The inclusion of the notch sharpness factor, c, in Equation (13) is supported by the experimental observation by Lu et al. [15] that the notches produced by an ordinary commercial razor results in a failure time that is 10% longer than notches produced by specially sharpened commercial razor blades. The sharpness of the notch, c, is also determined by the speed at which the razor blade produces the notch. It was observed by Lu et al. [16] that above a critical speed the time to failure increased because the speed of notching affects the sharpness.

Lagaron et al. [16] measured the force, F, on a TM by a combination of optical microscopy and micro Raman spectroscopy. They observed the rate of SCG in several resins and found that F increased as the rate of extension of the fibrils increased. This result conforms with Equation (6).

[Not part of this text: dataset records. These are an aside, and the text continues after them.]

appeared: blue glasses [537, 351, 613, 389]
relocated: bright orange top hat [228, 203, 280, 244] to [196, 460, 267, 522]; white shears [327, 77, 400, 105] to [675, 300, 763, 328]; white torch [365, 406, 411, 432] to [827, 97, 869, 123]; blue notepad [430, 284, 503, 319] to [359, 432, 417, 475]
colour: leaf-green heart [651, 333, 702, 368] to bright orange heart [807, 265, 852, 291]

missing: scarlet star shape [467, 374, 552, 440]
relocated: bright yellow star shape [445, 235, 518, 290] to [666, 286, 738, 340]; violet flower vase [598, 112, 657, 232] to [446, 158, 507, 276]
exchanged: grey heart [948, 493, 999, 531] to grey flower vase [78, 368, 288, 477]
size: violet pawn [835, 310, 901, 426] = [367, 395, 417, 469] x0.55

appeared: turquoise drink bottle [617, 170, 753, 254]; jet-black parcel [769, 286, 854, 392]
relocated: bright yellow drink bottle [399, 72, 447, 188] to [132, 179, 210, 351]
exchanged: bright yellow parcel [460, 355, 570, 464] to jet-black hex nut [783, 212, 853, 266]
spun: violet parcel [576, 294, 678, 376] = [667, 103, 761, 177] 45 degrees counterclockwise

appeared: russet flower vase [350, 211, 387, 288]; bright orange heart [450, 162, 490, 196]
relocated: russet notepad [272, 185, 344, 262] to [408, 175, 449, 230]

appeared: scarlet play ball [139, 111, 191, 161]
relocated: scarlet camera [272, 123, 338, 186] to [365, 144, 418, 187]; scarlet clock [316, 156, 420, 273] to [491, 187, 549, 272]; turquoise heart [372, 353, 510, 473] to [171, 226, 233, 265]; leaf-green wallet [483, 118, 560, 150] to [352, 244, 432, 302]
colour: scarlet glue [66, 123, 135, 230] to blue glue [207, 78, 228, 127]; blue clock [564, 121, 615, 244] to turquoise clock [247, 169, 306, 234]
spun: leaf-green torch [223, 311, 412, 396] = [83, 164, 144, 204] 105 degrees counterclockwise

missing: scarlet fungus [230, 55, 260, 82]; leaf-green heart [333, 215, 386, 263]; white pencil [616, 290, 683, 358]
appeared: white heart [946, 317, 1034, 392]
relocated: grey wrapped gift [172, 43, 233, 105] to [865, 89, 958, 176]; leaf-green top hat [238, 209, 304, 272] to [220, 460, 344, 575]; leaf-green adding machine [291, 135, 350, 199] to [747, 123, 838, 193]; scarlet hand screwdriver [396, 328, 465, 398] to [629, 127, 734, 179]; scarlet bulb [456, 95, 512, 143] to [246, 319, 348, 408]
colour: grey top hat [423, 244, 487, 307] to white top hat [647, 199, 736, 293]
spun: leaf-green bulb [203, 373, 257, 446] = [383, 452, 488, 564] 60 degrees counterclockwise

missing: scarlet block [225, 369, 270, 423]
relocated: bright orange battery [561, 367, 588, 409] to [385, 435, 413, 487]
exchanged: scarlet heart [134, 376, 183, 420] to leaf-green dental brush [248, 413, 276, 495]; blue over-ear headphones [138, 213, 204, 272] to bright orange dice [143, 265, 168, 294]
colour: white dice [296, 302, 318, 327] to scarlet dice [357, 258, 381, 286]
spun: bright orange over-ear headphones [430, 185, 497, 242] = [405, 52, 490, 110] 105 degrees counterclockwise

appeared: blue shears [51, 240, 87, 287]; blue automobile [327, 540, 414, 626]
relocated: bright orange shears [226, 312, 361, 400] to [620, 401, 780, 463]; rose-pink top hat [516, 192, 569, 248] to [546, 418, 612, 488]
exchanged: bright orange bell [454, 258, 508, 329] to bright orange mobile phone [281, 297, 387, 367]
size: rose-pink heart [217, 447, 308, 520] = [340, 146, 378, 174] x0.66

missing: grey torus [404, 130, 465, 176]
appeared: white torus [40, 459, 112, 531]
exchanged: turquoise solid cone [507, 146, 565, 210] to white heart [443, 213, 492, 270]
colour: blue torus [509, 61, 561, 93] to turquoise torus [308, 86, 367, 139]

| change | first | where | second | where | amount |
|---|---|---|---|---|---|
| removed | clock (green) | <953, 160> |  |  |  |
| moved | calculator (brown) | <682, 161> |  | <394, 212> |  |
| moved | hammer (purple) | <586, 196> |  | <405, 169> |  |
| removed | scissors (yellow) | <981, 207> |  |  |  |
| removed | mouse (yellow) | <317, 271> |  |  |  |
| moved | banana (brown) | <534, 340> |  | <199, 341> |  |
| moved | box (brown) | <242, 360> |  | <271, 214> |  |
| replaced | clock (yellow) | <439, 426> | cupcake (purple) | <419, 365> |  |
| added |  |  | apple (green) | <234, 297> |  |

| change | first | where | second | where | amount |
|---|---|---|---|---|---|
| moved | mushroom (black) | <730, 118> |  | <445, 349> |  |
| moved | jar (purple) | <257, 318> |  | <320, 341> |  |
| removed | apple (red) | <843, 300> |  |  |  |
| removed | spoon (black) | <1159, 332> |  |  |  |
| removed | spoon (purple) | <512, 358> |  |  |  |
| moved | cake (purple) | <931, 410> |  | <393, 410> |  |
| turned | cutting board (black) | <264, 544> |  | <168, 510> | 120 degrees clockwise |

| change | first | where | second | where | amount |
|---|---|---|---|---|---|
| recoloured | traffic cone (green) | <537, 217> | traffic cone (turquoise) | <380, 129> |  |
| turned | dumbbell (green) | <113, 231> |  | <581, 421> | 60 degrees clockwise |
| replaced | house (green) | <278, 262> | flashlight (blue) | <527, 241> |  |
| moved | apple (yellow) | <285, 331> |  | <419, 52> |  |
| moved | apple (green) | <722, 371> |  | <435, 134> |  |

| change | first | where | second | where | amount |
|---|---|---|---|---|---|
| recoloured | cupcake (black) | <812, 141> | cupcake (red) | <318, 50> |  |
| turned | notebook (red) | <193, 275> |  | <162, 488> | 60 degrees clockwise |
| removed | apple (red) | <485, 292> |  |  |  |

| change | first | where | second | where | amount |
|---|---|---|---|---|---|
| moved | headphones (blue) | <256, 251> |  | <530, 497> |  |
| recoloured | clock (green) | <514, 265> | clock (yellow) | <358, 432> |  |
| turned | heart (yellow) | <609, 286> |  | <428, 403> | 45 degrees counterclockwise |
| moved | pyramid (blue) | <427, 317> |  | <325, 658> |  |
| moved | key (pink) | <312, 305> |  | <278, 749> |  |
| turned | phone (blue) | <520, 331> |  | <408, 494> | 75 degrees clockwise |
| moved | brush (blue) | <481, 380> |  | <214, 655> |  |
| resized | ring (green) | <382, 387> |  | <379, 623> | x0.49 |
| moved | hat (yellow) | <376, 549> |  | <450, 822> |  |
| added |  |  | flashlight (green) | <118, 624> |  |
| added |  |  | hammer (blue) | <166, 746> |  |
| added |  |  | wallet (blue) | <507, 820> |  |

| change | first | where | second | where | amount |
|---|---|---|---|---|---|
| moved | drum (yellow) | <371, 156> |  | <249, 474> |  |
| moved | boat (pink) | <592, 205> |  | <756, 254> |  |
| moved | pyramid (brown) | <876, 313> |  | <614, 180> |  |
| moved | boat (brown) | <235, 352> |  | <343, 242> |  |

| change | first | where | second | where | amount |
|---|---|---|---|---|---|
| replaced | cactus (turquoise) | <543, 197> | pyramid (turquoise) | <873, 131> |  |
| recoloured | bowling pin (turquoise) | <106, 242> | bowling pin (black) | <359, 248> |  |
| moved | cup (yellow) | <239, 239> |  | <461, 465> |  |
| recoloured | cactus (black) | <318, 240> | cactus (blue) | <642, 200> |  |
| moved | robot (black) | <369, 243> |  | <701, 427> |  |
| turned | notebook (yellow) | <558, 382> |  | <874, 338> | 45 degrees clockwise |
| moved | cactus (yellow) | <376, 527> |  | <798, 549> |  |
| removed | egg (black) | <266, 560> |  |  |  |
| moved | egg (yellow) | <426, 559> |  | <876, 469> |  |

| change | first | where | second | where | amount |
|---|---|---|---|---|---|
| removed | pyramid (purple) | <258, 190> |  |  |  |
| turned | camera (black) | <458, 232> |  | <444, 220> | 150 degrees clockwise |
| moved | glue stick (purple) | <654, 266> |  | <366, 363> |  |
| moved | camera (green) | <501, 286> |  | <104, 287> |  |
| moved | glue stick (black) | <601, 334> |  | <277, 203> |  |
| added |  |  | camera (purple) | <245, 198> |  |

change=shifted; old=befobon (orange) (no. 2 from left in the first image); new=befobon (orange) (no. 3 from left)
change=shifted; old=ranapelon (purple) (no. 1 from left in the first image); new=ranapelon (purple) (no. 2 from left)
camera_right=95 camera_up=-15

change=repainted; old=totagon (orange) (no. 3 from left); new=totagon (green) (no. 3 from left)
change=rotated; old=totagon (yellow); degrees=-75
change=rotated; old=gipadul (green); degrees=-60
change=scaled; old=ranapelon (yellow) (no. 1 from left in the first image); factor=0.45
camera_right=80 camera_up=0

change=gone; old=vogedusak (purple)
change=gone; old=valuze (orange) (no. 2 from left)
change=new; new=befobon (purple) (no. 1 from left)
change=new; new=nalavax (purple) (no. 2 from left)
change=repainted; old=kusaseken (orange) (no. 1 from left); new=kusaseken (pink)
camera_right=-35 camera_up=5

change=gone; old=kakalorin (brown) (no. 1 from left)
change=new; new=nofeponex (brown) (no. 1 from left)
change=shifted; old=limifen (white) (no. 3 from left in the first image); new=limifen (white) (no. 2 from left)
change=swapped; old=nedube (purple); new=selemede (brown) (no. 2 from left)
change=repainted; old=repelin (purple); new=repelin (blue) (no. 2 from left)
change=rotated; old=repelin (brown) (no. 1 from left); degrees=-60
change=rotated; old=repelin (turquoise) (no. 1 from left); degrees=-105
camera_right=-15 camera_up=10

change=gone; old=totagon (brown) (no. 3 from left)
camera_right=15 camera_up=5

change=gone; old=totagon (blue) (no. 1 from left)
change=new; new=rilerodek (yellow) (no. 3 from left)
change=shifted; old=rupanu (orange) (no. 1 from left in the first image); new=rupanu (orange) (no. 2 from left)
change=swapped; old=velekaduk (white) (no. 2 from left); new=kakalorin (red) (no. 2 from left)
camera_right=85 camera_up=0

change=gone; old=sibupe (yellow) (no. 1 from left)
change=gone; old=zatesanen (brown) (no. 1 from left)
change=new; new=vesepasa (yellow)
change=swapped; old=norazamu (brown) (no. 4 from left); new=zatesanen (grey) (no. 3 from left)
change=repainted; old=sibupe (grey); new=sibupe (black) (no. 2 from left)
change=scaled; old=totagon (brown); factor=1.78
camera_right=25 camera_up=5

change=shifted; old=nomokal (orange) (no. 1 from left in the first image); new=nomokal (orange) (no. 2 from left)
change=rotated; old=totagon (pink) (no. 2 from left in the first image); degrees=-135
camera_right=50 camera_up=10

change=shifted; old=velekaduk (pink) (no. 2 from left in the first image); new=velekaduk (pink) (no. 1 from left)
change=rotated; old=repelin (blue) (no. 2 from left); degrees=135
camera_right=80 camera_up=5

When a SCG test is measured in an Igepal environment, there is a significant decrease in the failure time (Paper by Ward et al. [17]). This effect modifies Equation (13) by reducing the value of Q, the bonding energy of the chains to the crystal, and the remaining terms in Equation (13) are unaltered. Consequently experiments show that the ranking of resins with respect to their failure time is the same whether the test is in air or in any plasticizing agent such as Igepal.

It is also interesting to know why the activation energy is about 100 kj/mol = 1 ev. The activation energy, Q − Fv, is largely determined by Q, the bonding energy between a folded chain and the crystal. Although the bonding is based on the Van der Waals bond whose energy is about 0.01 ev, Q is about 1 ev because it is an integration of all the bonds that surround a chain.

It is also interesting to note that whether the chains are regularly or irregularly folded the basic theory is not changed. The only difference is that the Q for irregularly folded chains is expected to be less than that for regularly folded chains.

4. Summary and Conclusions

1) The rate of SCG is thermally activated as described by the Eyring theory.

2) Equation (13) contains all the quantities that determine the time for the initiation of fracture by SCG in a semi-crystalline polymer. This is the first time that the process of SCG has been completely described by an equation.

3) The morphological features of the resin that determine the failure time are L_{z}, the length of the TM, whose molecular weight is M_{z}, and the density of the TM, ρ_{z} whose molecular weight is M_{z}. These morphological features are controlled by the conditions under which the resin was polymerized.

4) The fundamental mechanism of SCG is the unfolding of the chains in the crystal under the action of the TM.

5) The time to initiate fracture in the first fibril occupies a major part of the total time for failure by SCG.

6) The density of the TM is proportional to the concentration of SCB because over 90% of the SCB are located in the boundary between the crystals.

Acknowledgements

Dr. Campbell Laird edited the manuscript.

Conflicts of Interest

The author declares no conflicts of interest regarding the publication of this paper.